Die Entlassung der BLS-Chefin kann daher als Versuch gewertet werden, Kontrolle über das wirtschaftliche Narrativ zurückzugewinnen. Trump hat wiederholt betont, dass „die Leute sich von Zahlen nicht täuschen lassen sollten“. Jetzt versucht er offenbar, auch die Zahlen selbst unter Kontrolle zu bringen.
Ein gefährlicher Präzedenzfall?
Noch ist unklar, wer die Nachfolge an der Spitze des BLS antreten soll. Trump kündigte an, binnen drei bis vier Tagen einen neuen Namen zu präsentieren – eine bemerkenswerte Eile für eine solch sensible Position. Beobachter befürchten, dass die Auswahl weniger nach Qualifikation als nach Loyalität erfolgen könnte.

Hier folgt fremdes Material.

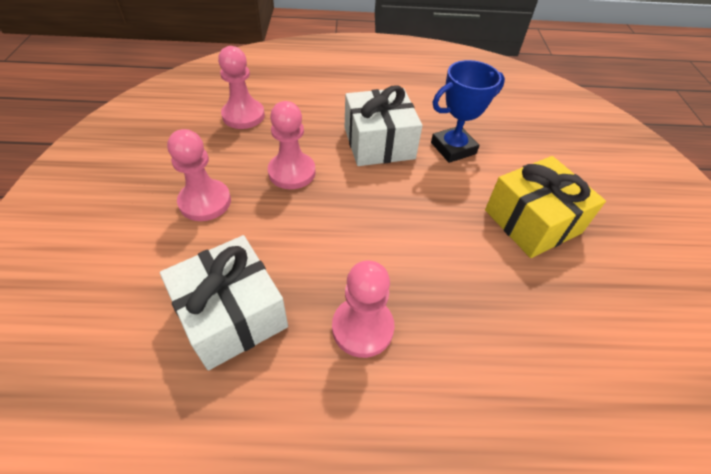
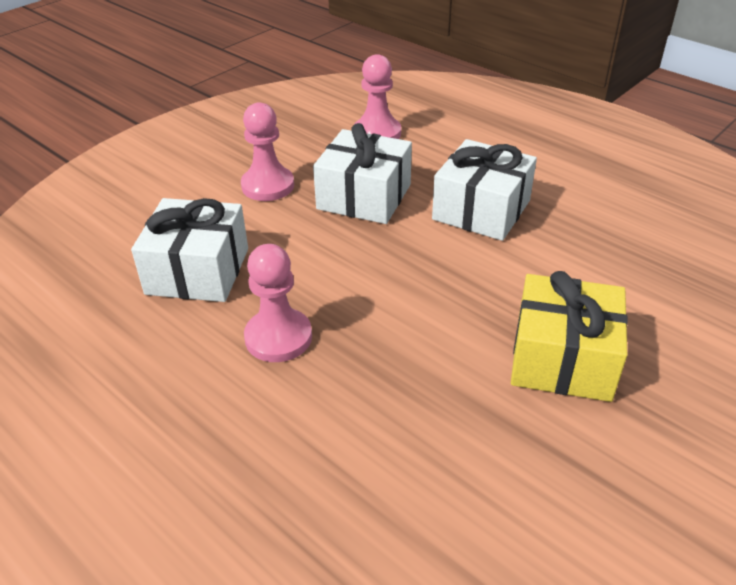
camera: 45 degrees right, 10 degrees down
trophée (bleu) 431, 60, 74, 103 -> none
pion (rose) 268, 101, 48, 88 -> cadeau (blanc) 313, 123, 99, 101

Was bleibt, ist der Eindruck eines gefährlichen Präzedenzfalls. Wenn wirtschaftliche Kennzahlen nur noch dann akzeptiert werden, wenn sie dem politischen Kurs dienen, steht nicht weniger auf dem Spiel als das Vertrauen in objektive, unabhängige Berichterstattung über die Lage eines Landes. Und dieses Vertrauen lässt sich schwer zurückgewinnen, wenn es erst einmal erschüttert ist.